だが、勢いが強かったせいで、雨宿りもしなかった俺はびしょ濡れになってしまった。
「……もうすぐ1時か」
俺は、時計を確認すると誰にともなく言った。それは、自分に言った言葉なのかもしれない。
もう、彼女は来ないんだよ、と。
俺は、懐からタバコの箱を取り出すと、それを口にくわえた。
古い、使い込んだジッポライターでそれに火をつける。が、なかなかついてくれない。タバコが濡れてしまっていたのだ。
そうだろうな。
濡れてしまったタバコに火をつけようとしても、ついてくれない事なんて分かっている。
俺は自虐的に笑うと、タバコとライターをポケットにしまった。
すると、手には別の感触。
「あ…」
取り出してみると、一本だけ、たった一本だけ濡れていないマルボロがあったじゃないか。
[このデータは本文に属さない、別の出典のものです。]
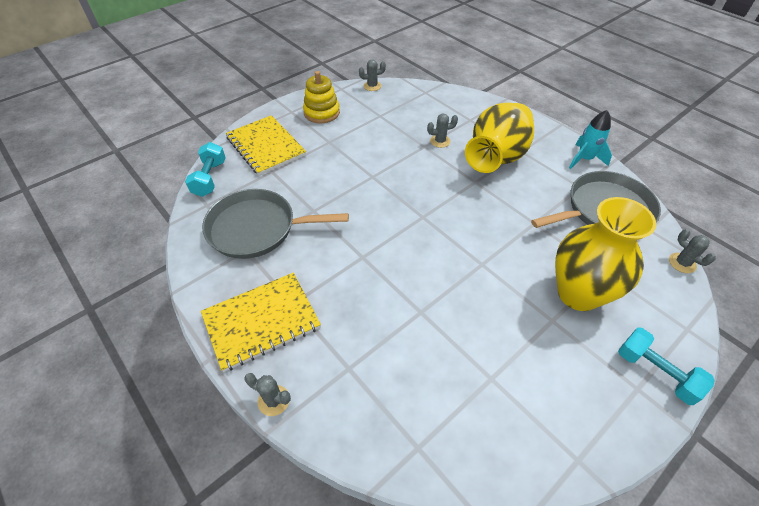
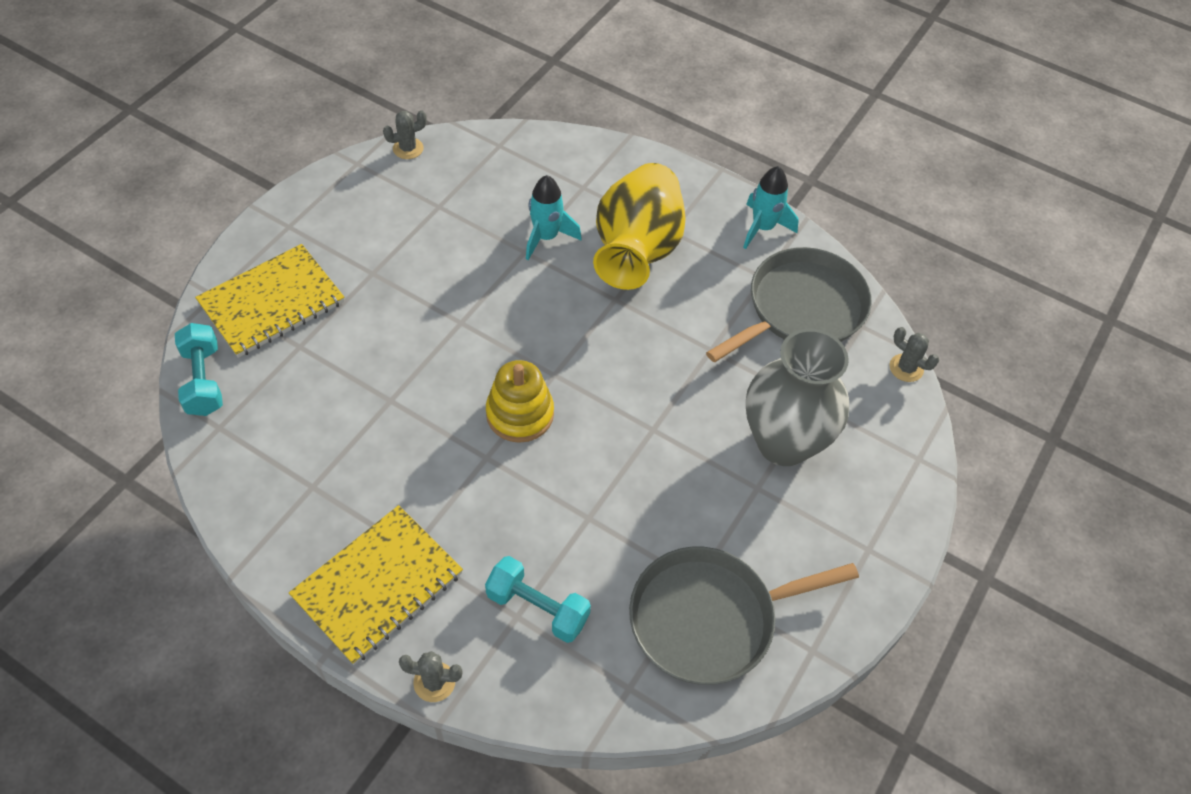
camera: 20 degrees left, 5 degrees up
(257, 228) = (315, 449): grey pan -> grey pan (709, 618)
(266, 146) = (272, 303): yellow notebook -> yellow notebook turned 75 degrees counterclockwise
(322, 113) = (341, 219): yellow stacking toy -> yellow stacking toy (520, 414)
(440, 141) = (546, 237): grey cactus -> turquoise rocket
(578, 293) = (783, 443): yellow vase -> grey vase
(655, 372) = (886, 524): turquoise dumbbell -> turquoise dumbbell (537, 608)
彼女のアルバイト先に忘れていって、俺と彼女の出会いのきっかけになった銘柄のタバコ。
俺はそれに火をつけると、今までになく深く吸い込んだ。
「タバコ…やめようかな」
そしたら、こいつがその最後の一本だ。君が残してくれた、最後の。
少し未練がましいかもしれない。でも、勝手にそう思い込んでいよう。天がプレゼントしてくれたそれをもう少しだけ味わおうと思った。
俺は、そのタバコを半分ほど吸うと、携帯灰皿を取り出した。
だが、携帯灰皿は既に吸殻でいっぱいだったので、仕方なく俺はそのタバコを地面に捨てた。
「さよなら」
俺は、地面に落ちたタバコを見つめながらそう告げると、その場を後にした。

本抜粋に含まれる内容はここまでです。